| Task | #11 |
|---|---|
| Position | 8 |
| Score | 24,225 |
| Best Score | 21,477 |
| Points | 0.887 |
Problem Statement
You have a data stream of uint32 numbers in binary representation sending to STDIN. The byte order is little endian.
Try to find the sum of the top 100 greatest numbers for the shortest time.
Numbers quantity is 100 000 000.
Input Generator
The input generator is (to nobody’s surprise) NOT normal!

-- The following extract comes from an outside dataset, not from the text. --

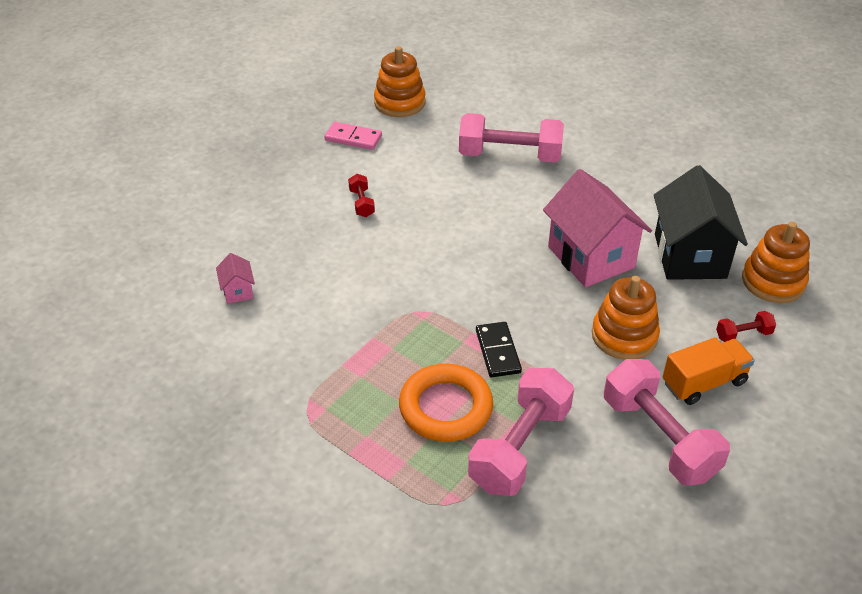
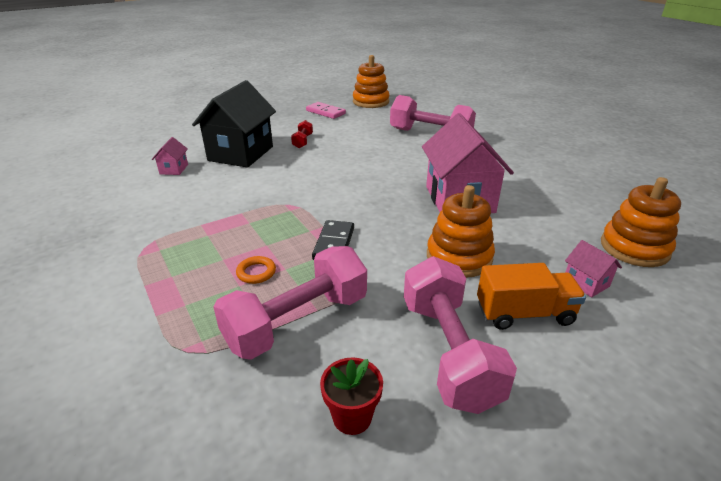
camera: 20 degrees right, 10 degrees down
(445, 407) = (256, 272): orange ring -> orange ring, size x0.43
(614, 515) = (352, 417): none -> red flower pot
(690, 256) = (553, 215): black house -> black house (241, 153)
(743, 335) = (586, 283): red dumbbell -> pink house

Looks like a mixture of normals. I’m not sure how it’s distributed in time though. Maybe you can get away with not using a heap by doing some form of distribution estimation? I don’t think it’ll be effective enough to filter out a huge chunk of numbers though, and the variance is just enough to trip you over if you’re naively filtering with a min bound of UINT_MAX * 1e-6 - DELTA.
Solution Sketch
Use a min-heap with a capacity of 100. if the next number is greater than the minimum value of the heap, remove the min and insert this new number. It’s easy to vectorize this comparision, and since you’re discarding 99.9% of the things, it devolves into yet another memory bandwidth optimization problem.
Thoughts
I haven’t given the data enough time or thought, the first time I actually examined the distribution is now, when I was writing this summary up. Maybe it’s worth a revisit given I haven’t explored the time evolution of the data stream?